Leaving Harrisonburg, Virginia after attending a three-day meeting, rather than go to Lynchburg where I had been working, I decided I would drive home to Alabama to spend two days with my wife. The last year has seen us apart more than together. I miss being with her all the time.
I left around 4:00 PM. Rain began to fall shortly after getting on Interstate 81 and it continued through the entire 9-hour trip. As I drove my thoughts began to center on Christmas and what we were going to do. Linda and I both yearn to be together with the entire family during the holiday season, especially Christmas, but we realize each of our three daughters have families of their own and our grandchildren need to experience Christmas in their own homes.
As I drove I surfed the radio and on several stations, Christmas music played.

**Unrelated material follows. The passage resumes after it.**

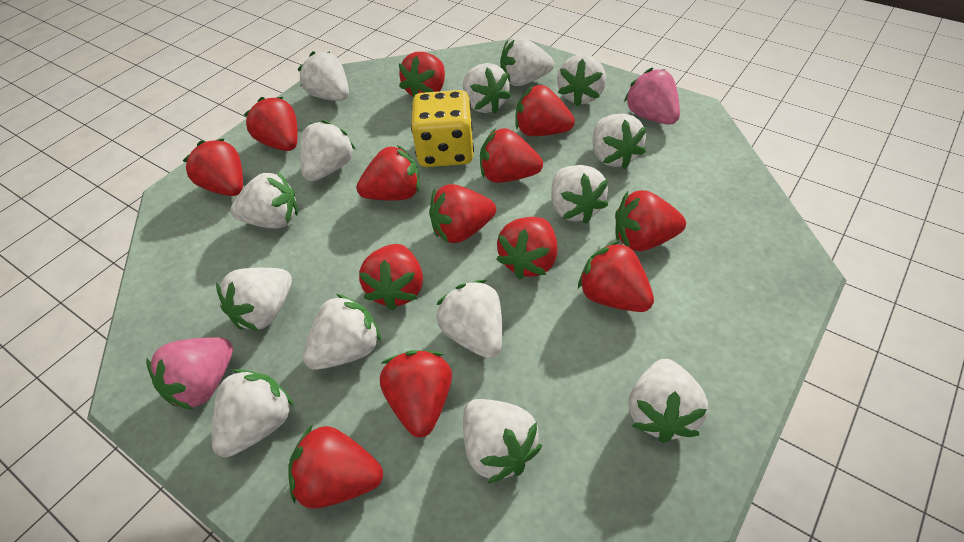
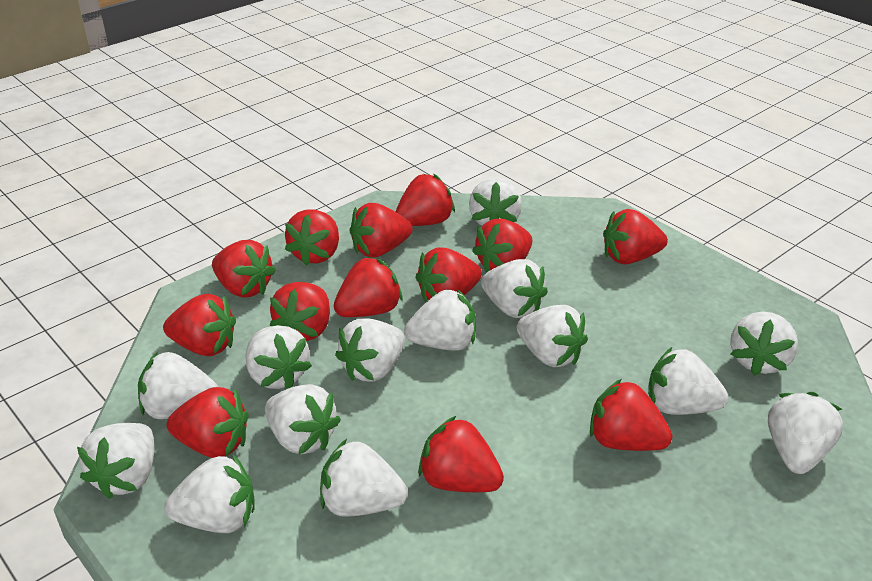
pink strawberry: 2 -> 0
yellow dice: 1 -> 0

My thoughts drifted back to my childhood and the many Christmases I had enjoyed. The temperature was in the low forties and I had no heat turned on; thus the defroster blew cold air. As the cold air blew across my face, it too reminded me of the many Christmases I spent as a child in West Virginia. In my early teens, I liked, and still do, the wind, snow, and the cold. My thoughts focused on one Christmas Eve in particular that remains very dear to me across these many years. I was born the last child of twelve children, the eighth son to a father and mother who lived their lives for their children. They made sure we had the necessities of life, often doing without. My dad became disabled due to Black Lung disease he had contracted while working many years in the coal mines around West Virginia. When I was seven or eight years old, it put him out of work and later, like so many other men, it would eventually take his life.
After being forced to quit work, we moved from the coal mining town of Bemis to Elkins where my father and mother lived the rest of their lives. Many of these years were tough as Dad spent a lot of time in and out of the hospital. He knew what the disease was and he knew what the end result would eventually be. Never the less, his spirits were high and his children still came first. During my years as an adolescent and into my teenage years we had very little. The older brothers and sisters had married and moved away seeking a better life. Three of us remained at home during these years and it still was a hardship on our father and mother to provide us the basics we needed. How they persevered, I don’t know but they did.
Photo by Nicole Wyatt.
The Perfect Tree
No matter how tough it was, we always managed to have a Christmas Tree. Some Christmases Dad and I or one of my brothers would walk several miles, to the woods just outside of town, to cut a tree from the many that grew wild on the West Virginia countryside. This year for some reason was very special as it was Dad and I who went for this year’s Christmas tree.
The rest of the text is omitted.